Fini les slogans, fini les devises et formules publicitaires. Nous devons d’abord prouver que nous sommes capables d’assurer la sécurité des gens, de notre propre peuple avant de scander des maximes patriotiques pour sauver la saison touristique, pour sauver le pays.»

On n’est pas obligé de partager ce point de vue et un retour en masse des touristes en Tunisie serait évidemment une très (très) bonne nouvelle. Mais plutôt que de campagnes publicitaires et d’un soutien ponctuel et médiatique d’une minorité de touristes (des milliers ont de voyageurs britanniques ont déjà été rapatriés), le pays a besoin d’une aide des pays occidentaux sur le long terme.

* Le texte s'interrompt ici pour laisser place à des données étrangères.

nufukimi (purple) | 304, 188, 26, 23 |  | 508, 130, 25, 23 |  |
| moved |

«La Tunisie a besoin de l’aide des bailleurs de fonds internationaux comme le FMI et la Banque mondiale. Lors de sa visite en France il y a deux mois, le président tunisien Béji Caïd Essebsi avait été très bien accueilli mais il était reparti les mains vides, affirme Kader Abderrahim. C’est indispensable pour que le pays ne soit pas déstabilisé sur le plan politique par la baisse de la fréquentation touristique et pour pouvoir poursuivre son développement et renforcer sa lutte contre le terrorisme.»

S’ils constatent que la Tunisie est un pays stable et sûr –même si le risque zéro n’existe évidemment pas–, les touristes reviendront d’eux-mêmes sur les plages de Sousse.